To investigate the ability of T1 mapping of liver on gadolinium ethoxybenzyl diethylenetriamine pentaacetic acid (Gd-EOB-DTPA)-enhanced magnetic resonance imaging for the estimation of liver function.

Materials and Methods:

Local institutional review board approved this study. Ninety-one patients (64 men, 27 women; mean age, 67.4 years) were classified into 4 groups as follows: normal liver function (NLF), n = 16; chronic hepatitis (CH), n = 38; liver cirrhosis with Child-Pugh A (LCA), n = 20; and liver cirrhosis with Child-Pugh B (LCB), n = 17. Look-Locker sequences (single slice multiphase imaging using gradient-echo sequence with inversion recovery pulse) were obtained before and at 3, 8, 13, and 18 minutes after Gd-EOB-DTPA administration.

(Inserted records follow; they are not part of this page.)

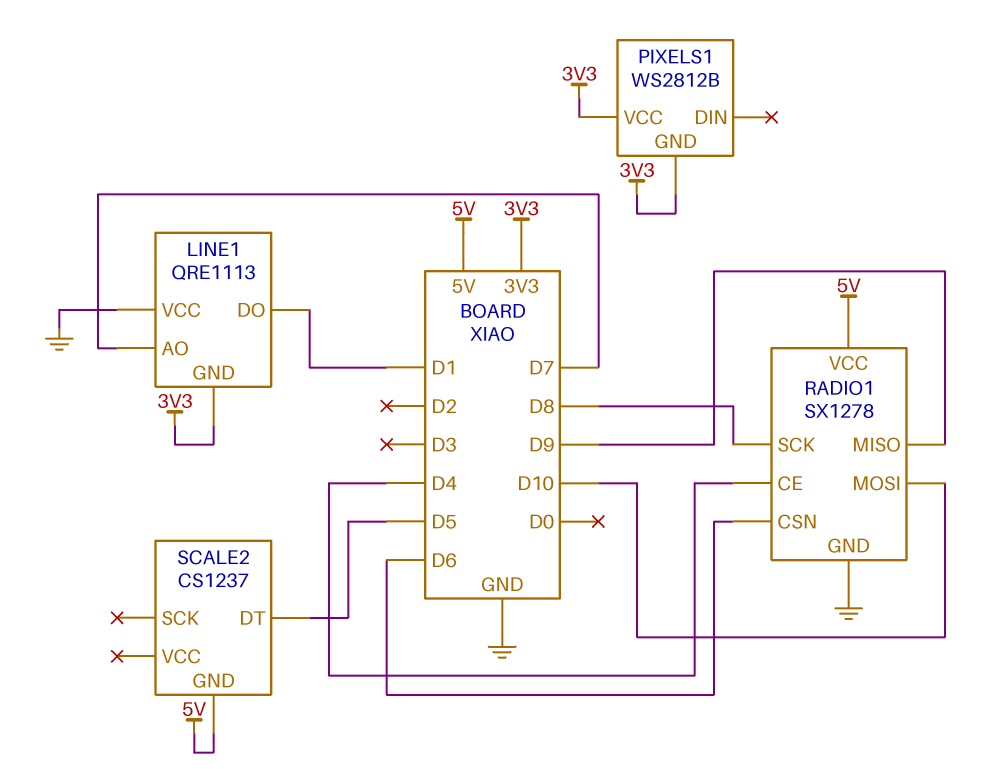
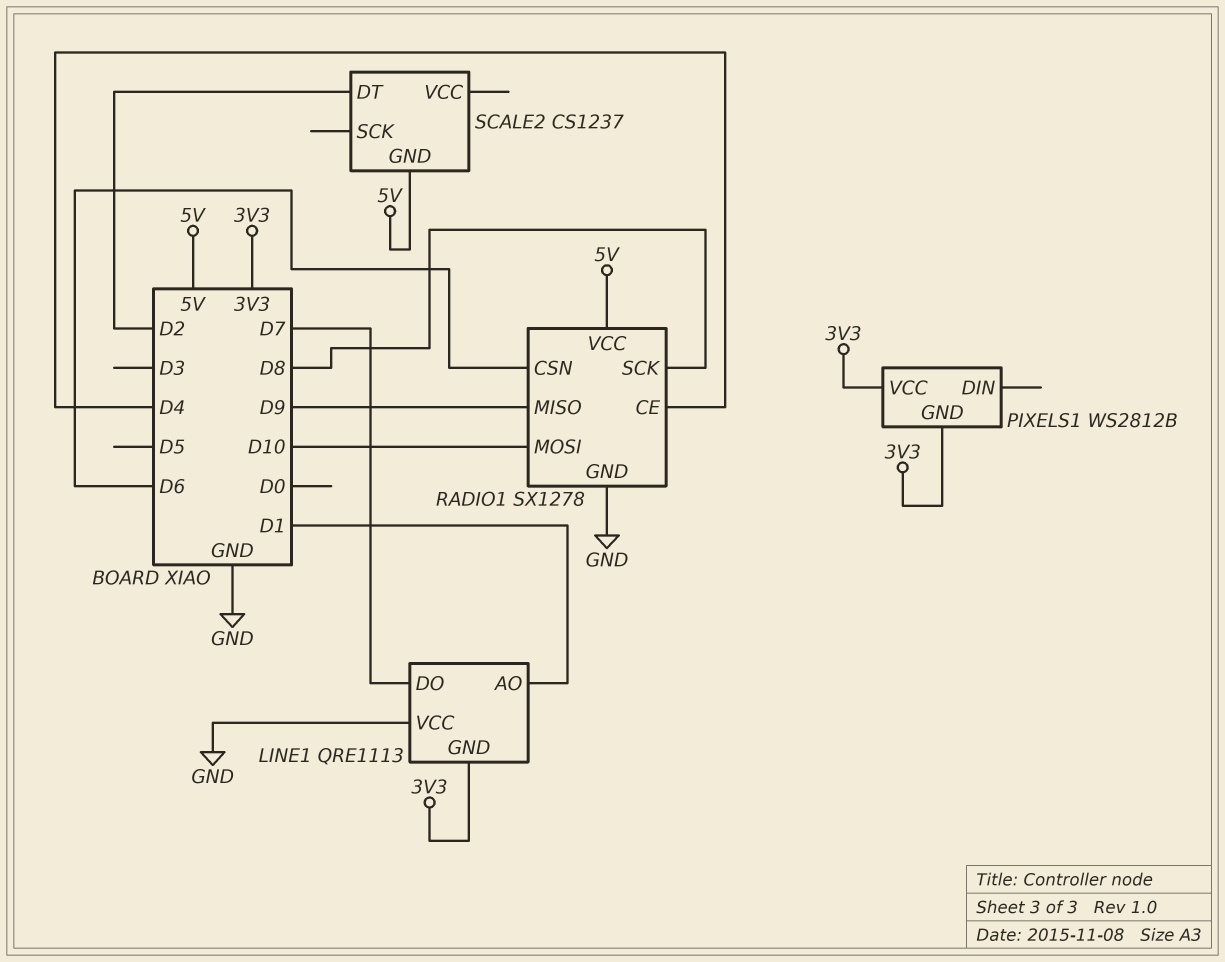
LINE1 pin AO: D7 -> D1
LINE1 pin DO: D1 -> D7
SCALE2 pin DT: D5 -> D2

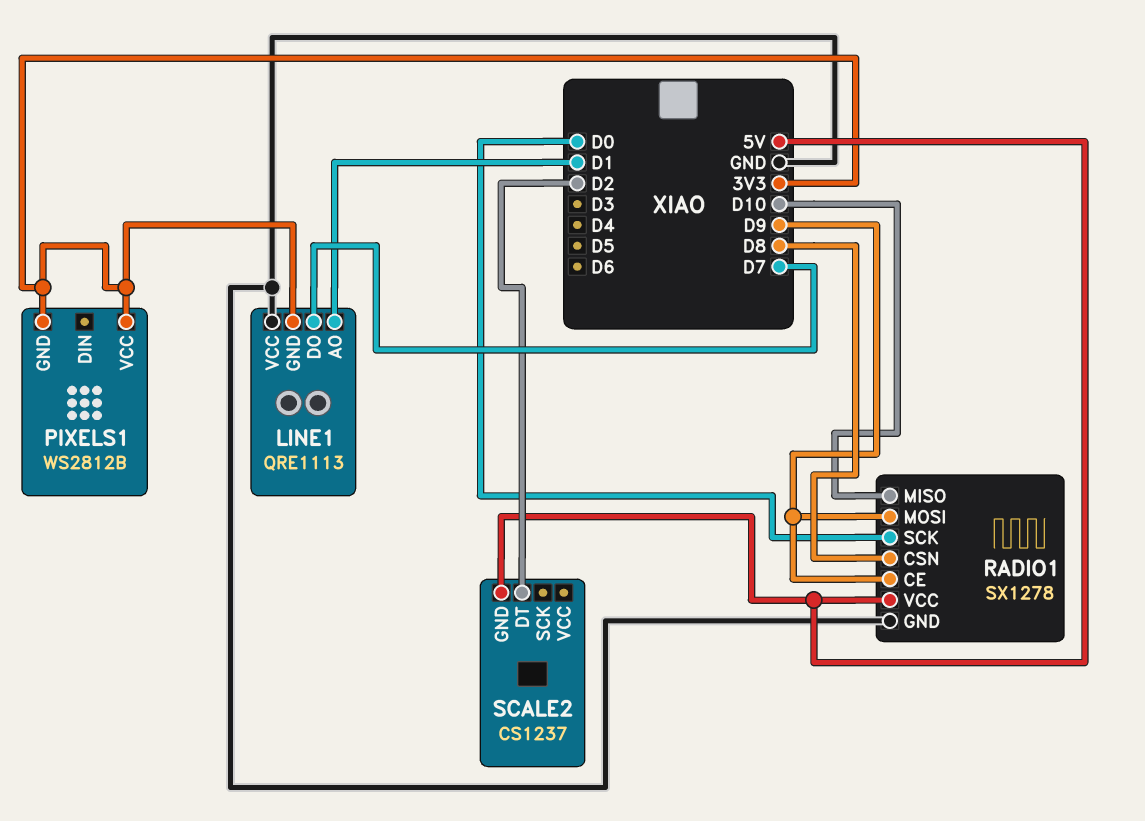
RADIO1 pin CE: D4 -> D9
RADIO1 pin CSN: D6 -> D8
RADIO1 pin MISO: D9 -> D10
RADIO1 pin MOSI: D10 -> D9
RADIO1 pin SCK: D8 -> D0

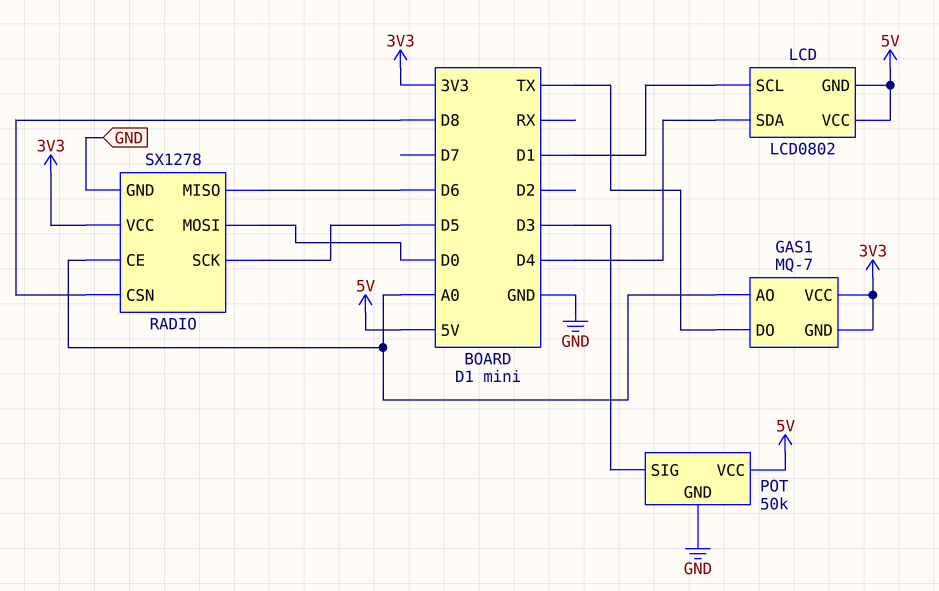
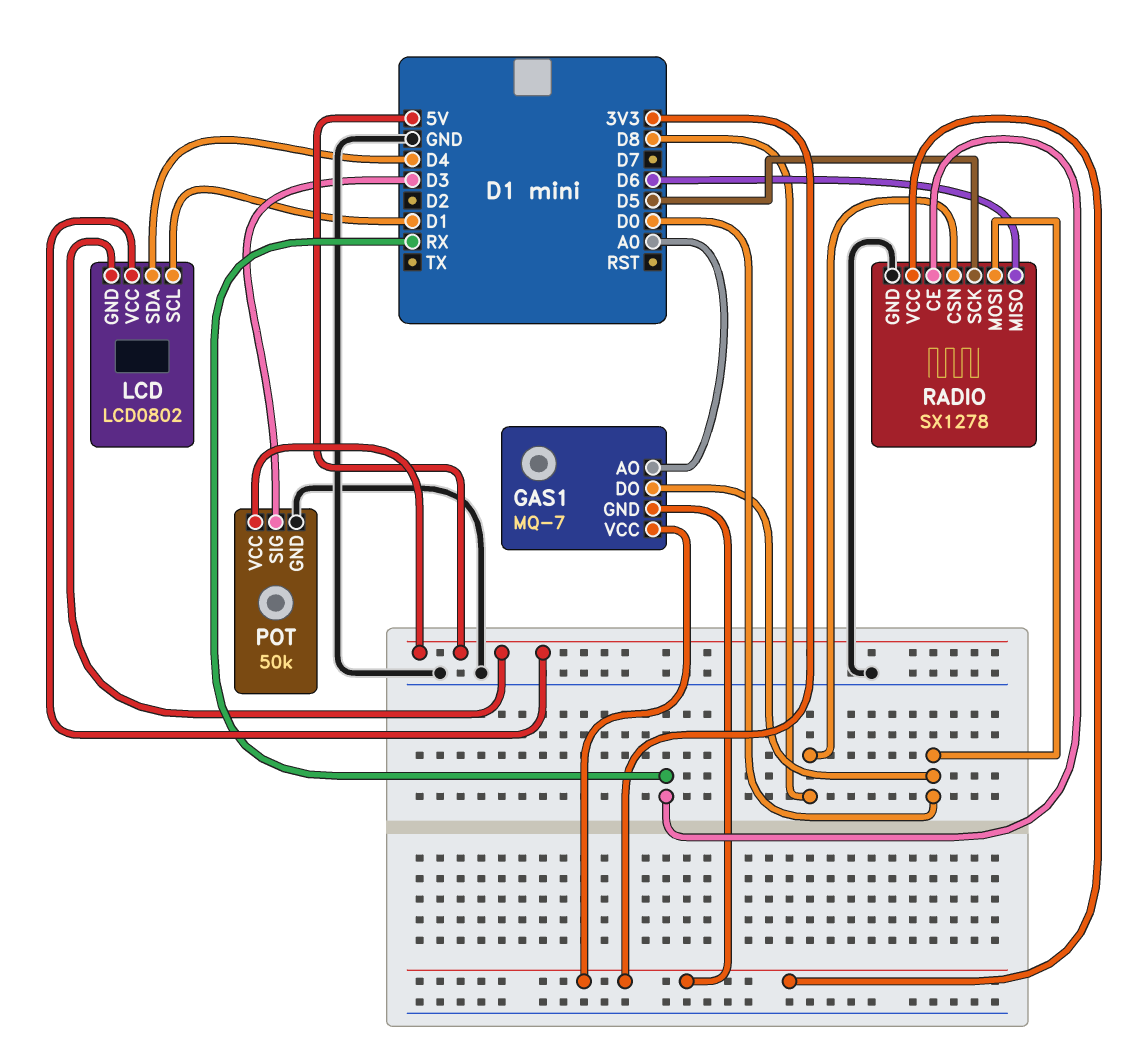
GAS1 pin DO: TX -> D0
RADIO pin CE: A0 -> RX

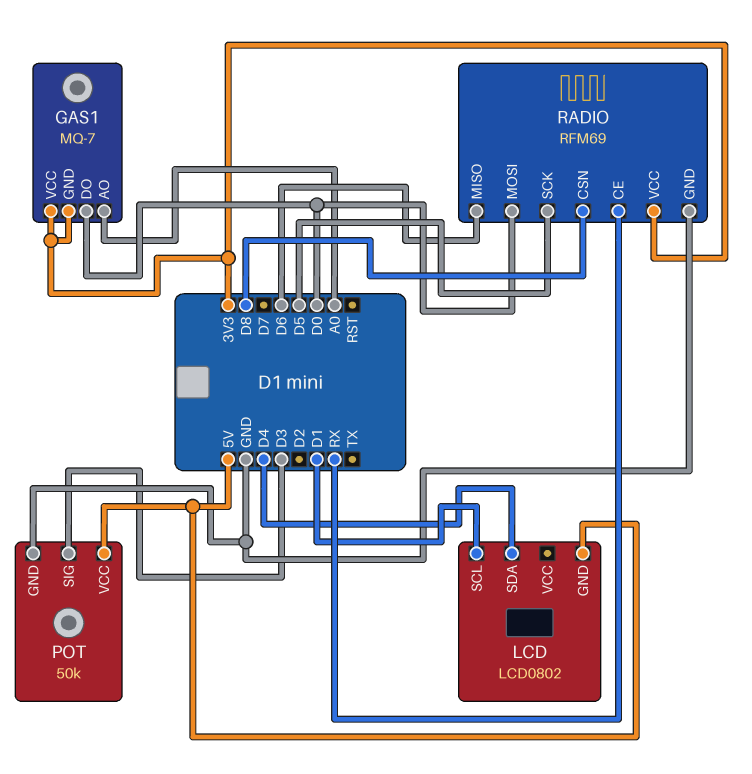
LCD pin VCC: 5V -> none
RADIO: SX1278 -> RFM69

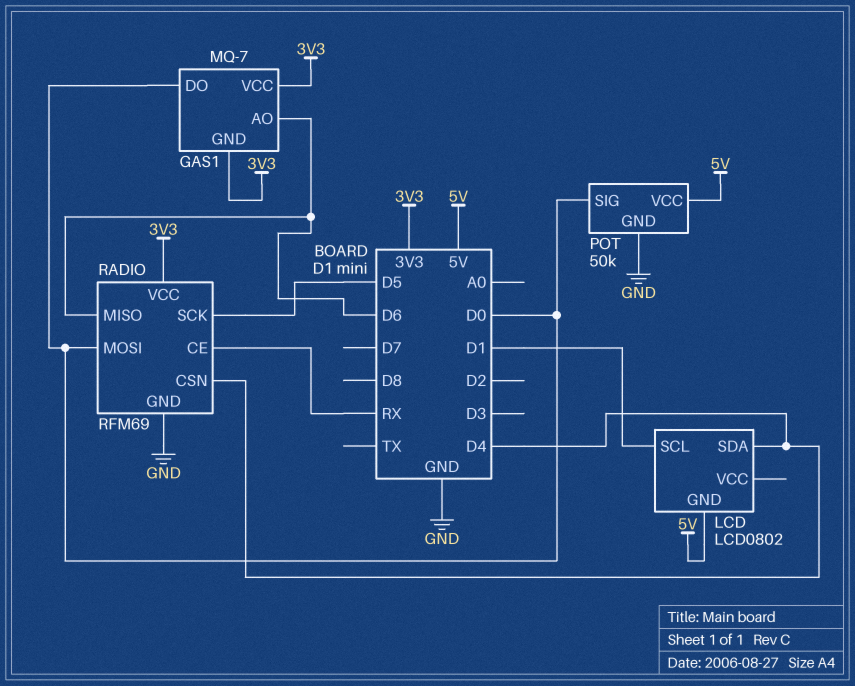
GAS1 pin AO: A0 -> D6
POT pin SIG: D3 -> D0
RADIO pin CSN: D8 -> D4

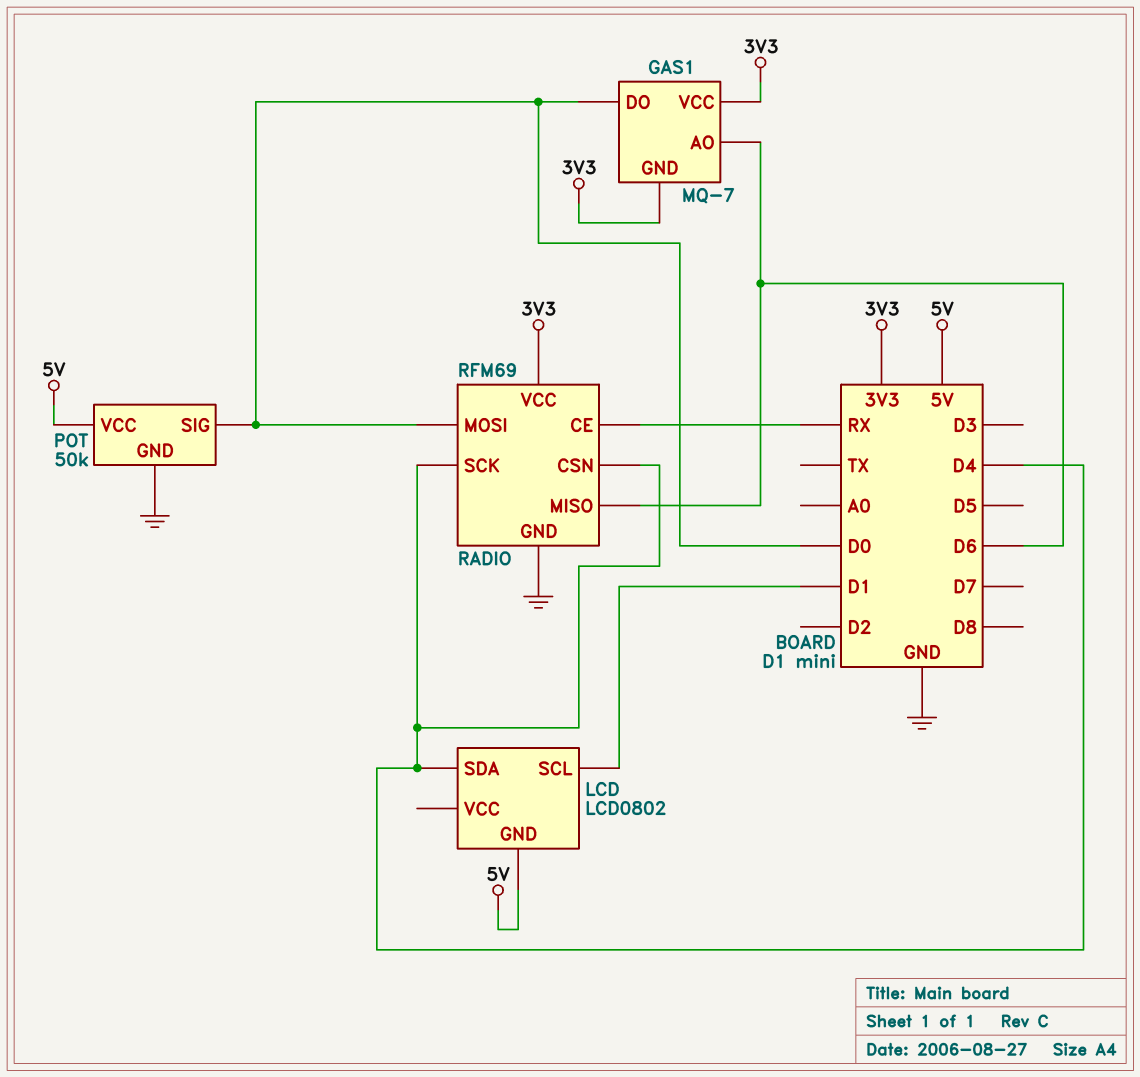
RADIO pin SCK: D5 -> D4

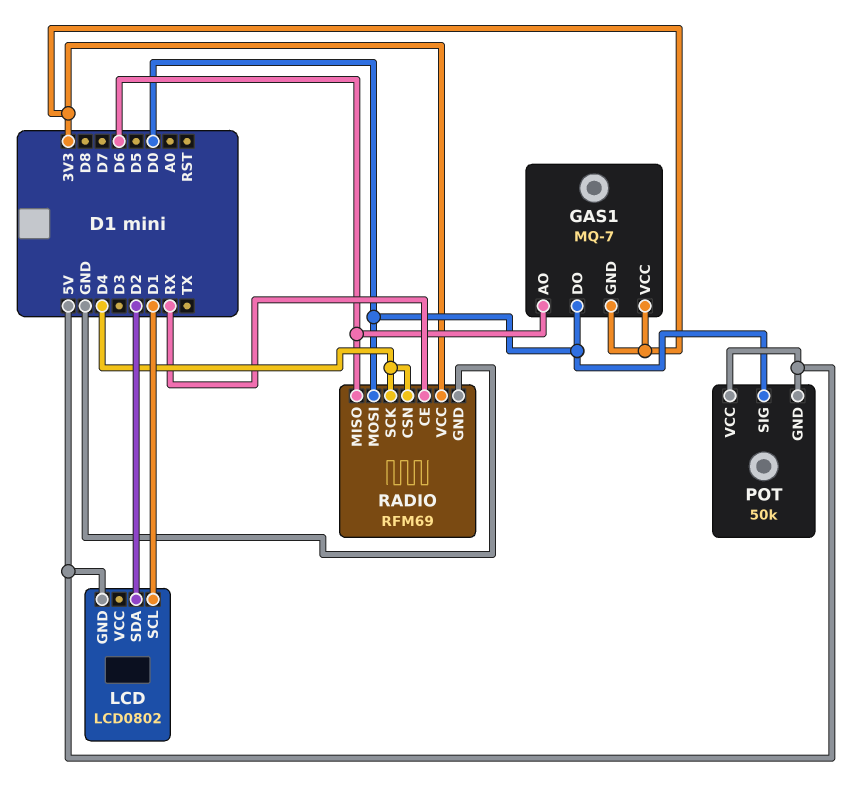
LCD pin SDA: D4 -> D2
POT pin GND: GND -> 5V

T1 mapping of liver parenchyma was calculated from the Look-Locker sequence. T1 relaxation time of liver and reduction rate of T1 relaxation time between pre- and postcontrast enhancement were measured. The Bonferroni t test was used for comparisons between the 4 groups.

Results:

Precontrast T1 relaxation times were significantly longer for LCA and LCB than for NLF, and that of LCB was longer than that of chronic hepatitis (P < 0.05). Postcontrast T1 relaxation times were significantly longer for LCB than for other groups at all time points. Those of LCA were longer than those of NLF at all time points. Reduction rates were significantly lower for LCB than for the other groups at ≥8 minutes.

Conclusions:

Evaluation of hepatic uptake of Gd-EOB-DTPA using T1 mapping of liver parenchyma can help estimate liver function.